Hassana et sa fille Martha dans leur salon en ruine |
A Zinder à l’Est du Niger, le
16 janvier 2015, les violentes manifestations contre les chrétiens suite à la
caricature du Prophète Mahomet publiée dans Charlie, ont provoqué des pertes en
vies humaines et d’énormes dégâts matériels. En l’espace de 3 heures, plusieurs
familles ont tout perdu.
Parmi ceux qui ont tout perdu,
il y a Hassana Salifou, elle habite Franco, un quartier pauvre Zinder à la
sortie Est de la ville. Agé de 44 ans, Hassana est couturière de formation. En 2007,
elle a perdu son mari dans un accident de circulation. Elle élève ses 5 enfants
et survit grâce à la solidarité des parents amis et connaissances.

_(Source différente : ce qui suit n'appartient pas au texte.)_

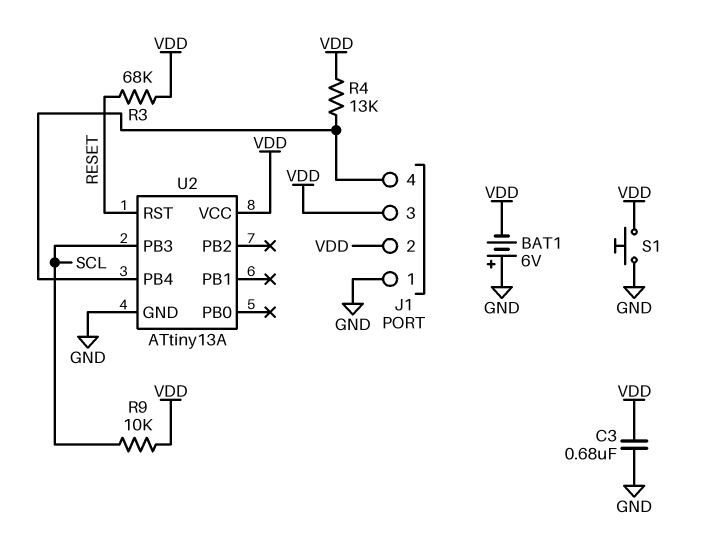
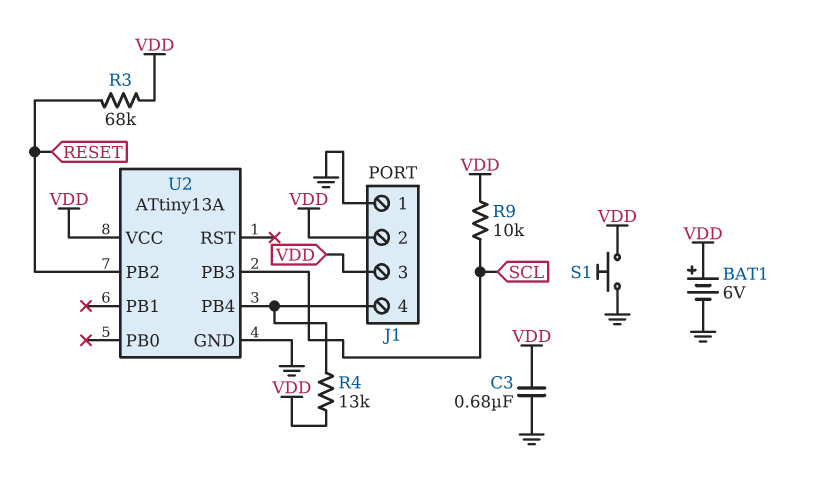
BAT1: 6V (plus GND, minus VDD) -> 6V (plus VDD, minus GND)
U2 pin PB2: none -> RESET
U2 pin RST: RESET -> none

Le jeudi 15 janvier, Hassana
qui enseigne la couture à l’école mission catholique Saint Joseph de Zinder est
informée par la direction que l’école sera fermée vendredi. Elle qui n’a jamais
entendu parler de Charlie Hebdo ne pensait pas un seul instant qu’elle sera la
cible d’une colère contre ce journal satirique, 24 heures plus tard. Le jeudi
soir, dès son retour à la maison, elle programme de se tresser le vendredi et
alla demander à une amie du quartier la tresse pour vendredi. Hassana et ses filles
Leatou et Martha restent à la maison le vendredi 16 janvier. Son aînée Orpha, âgée
de 20 ans part au collège. La famille s’est réveillée comme d’habitude avec les
mêmes activités: prière, petit déjeuné, travaux domestiques. Hassana et sa
benjamine Martha 8 ans, balaient la
maison, donnent à manger aux chèvres.
Hassana reçoit son amie
tresseuse à 13h comme convenu la veille. À peine la tresse débutée que la
grande sœur de la tresseuse lui passe un coup de fil. « Il faut sortir de
cette maison au plus vite » semble lui dire l’expéditeur du message. Elle s’exécute
aussitôt sans donner les raisons de ce départ précipité. Hassana comme de
tradition, raccompagne au seuil de son portail la tresseuse. « Quand je
suis sortie, j’ai vu au loin une colonne de fumée ». Elle a avait sur elle, un
pagne et une robe. Sa fille Martha portait une jupe et une chemise. Hassana est
sorti avec son téléphone à la main. Elle s’interrogeait sur l’origine de cette
fumée quand elle a vu débarquer des inconnus. « Ils étaient à moto, à
pied, il y avait des femmes par eux et quelqu’un au loin leur a dit, cette
maison appartient à des chrétiens ». La suite a été violente. Les émeutiers armés
de gourdins, et d’essence entrent dans la maison. « Ils ont d’abord
incendié le hangar dans la cour où j’avais stocké de la paille pour nourrir mes
animaux ». Le groupe s’est divisé en deux. Certains sont repartis vers la
maison qui dégageait au loin de la fumée. C’était la maison du pasteur du quartier.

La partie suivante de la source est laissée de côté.